Stafsus Kemnaker Paparkan Kepentingan Buruh yang Ada di UU Cipta Kerja

14 Oktober 2020, 16:41 WIB
Mahasiswa yang tergabung dalam Gerakan Rakyat dan Mahasiswa (GERAM) Riau melakukan unjuk rasa menolak UU Cipta Kerja. /Rony Muharrman/ANTARA

PR BEKASI – Undang-Undang Cipta Kerja (UU Ciptaker) tetap mengakomodasi kepentingan buruh, dan mengadopsi berbagai hal yang baik dalam UU Nomor 13 tahun 2003 mengenai Ketenagakerjaan.

Hal tersebut disampaikan oleh Staf Khusus Kementerian Ketenagakerjaan (Kemnaker) Dita Indah Sari pada Rabu, 14 Oktober 2020.

“Hal-hal baik yang ada di UU Ketenagakerjaan tentu kita adopsi, dan kitaa juga perlu mengakomodasi perkembangan zaman. Supaya aturan ketenagakerjaan tetap relevan,” tuturnya, dikutip Pikiranrakyat-Bekasi.com dari Antara.

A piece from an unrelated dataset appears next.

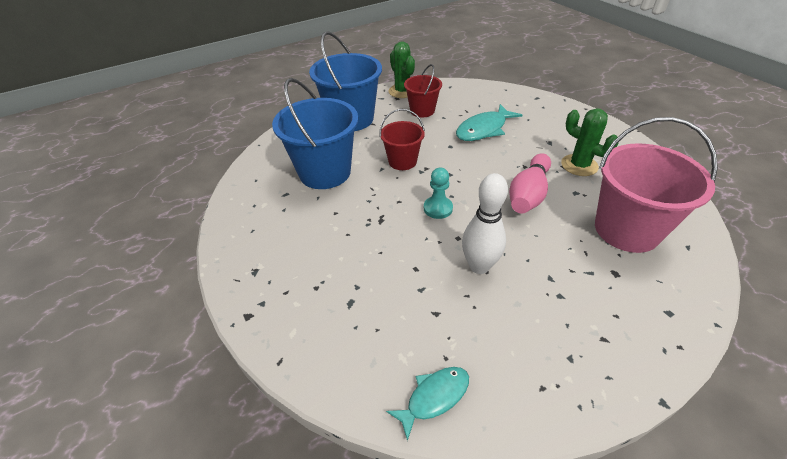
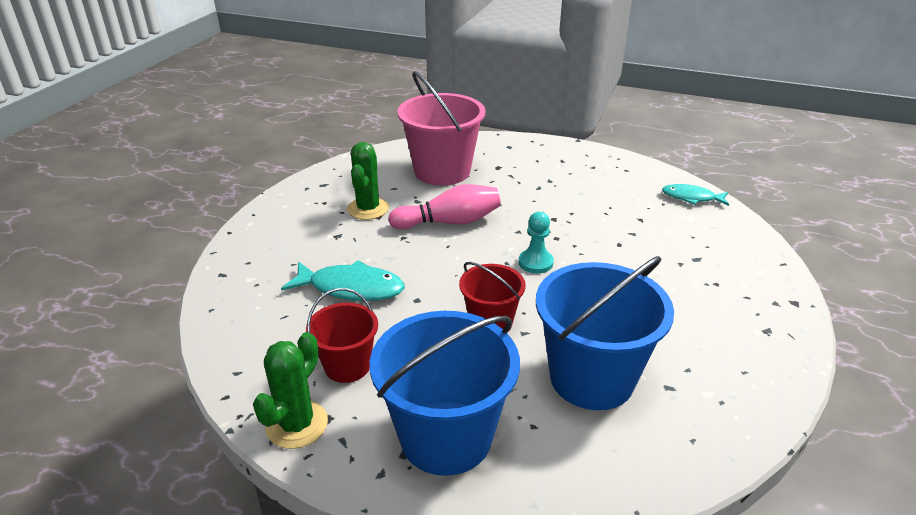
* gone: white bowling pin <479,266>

Baca Juga: Ratusan Pendemo Diamankan karena Diduga Anarkis, Polri: Dua Diantaranya Siswa SD

Dita Indah Sari menjelaskan bahwa regulasi tersebut, berupaya untuk menjamin para buruh masih menerima hak-haknya ketika melaksanakan kewajibannya. Seperti pesangon Pemutusan Hubungan Kerja (PHK), status kontrak, cuti, alih daya, hingga pengupahan.

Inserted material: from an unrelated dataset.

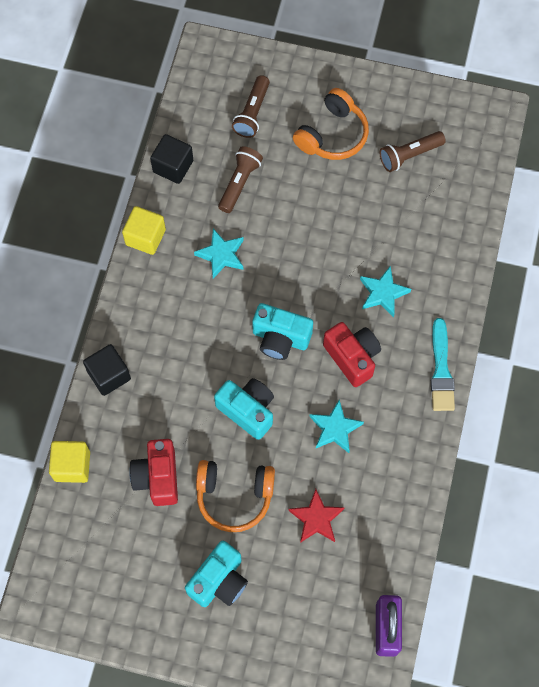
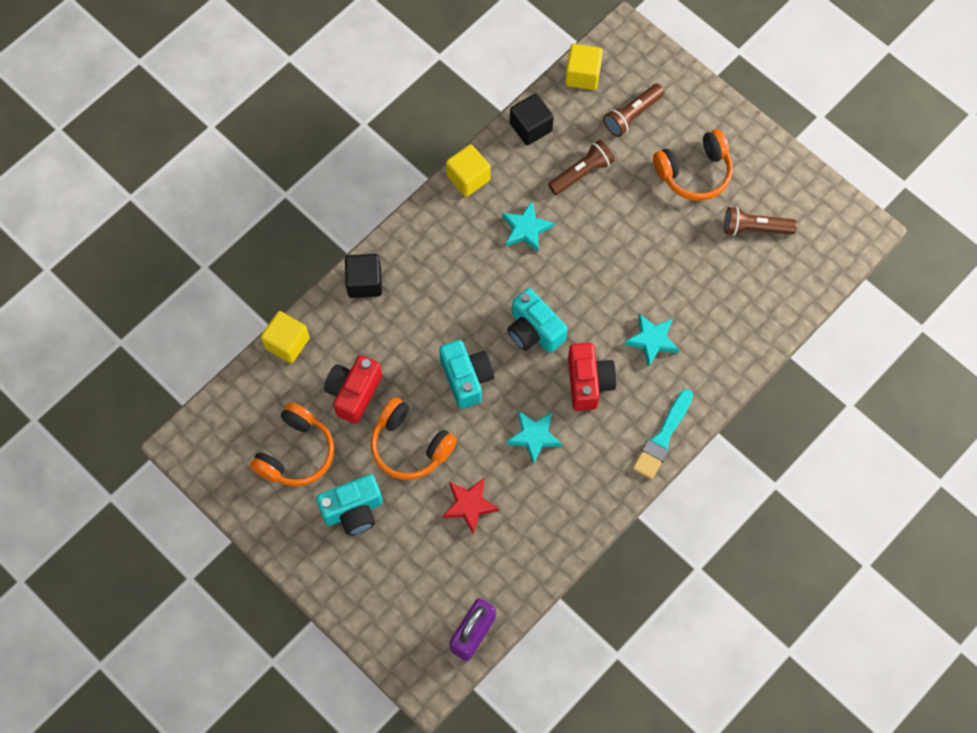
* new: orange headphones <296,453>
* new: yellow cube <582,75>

Selain itu, Omnibus Law tersebut juga mampu menjawab berbagai isu terkait klaster ketenagakerjaan sesuai dengan perkembangan terkini, mengingat UU sebelumnya telah berumur hampir 17 tahun.

Salah satunya yakni terkait pesangon bagi karyawan PHK, yang saat ini masih merupakan salah satu yang tertinggi di dunia. Meski mengalami revisi ke bawah, dari sebelumnya 32 kali gaji, menjadi 25 kali gaji.

Baca Juga: Atasi Belasan Ton Sampah Sisa Demo Tolak UU Ciptaker di Jakarta, DLH Turunkan 500 Personil

“Indonesia ini angka pesangonnya salah satu yang paling tinggi di dunia, dan ini tidak berimbang dengan tingkat produktivitas kita. Angka 32 kali gaji ini, realisasinya juga tidak ada yang mau menanggung, dan tidak banyak yang mampu menjalankan,” tutur Dita Indah Sari.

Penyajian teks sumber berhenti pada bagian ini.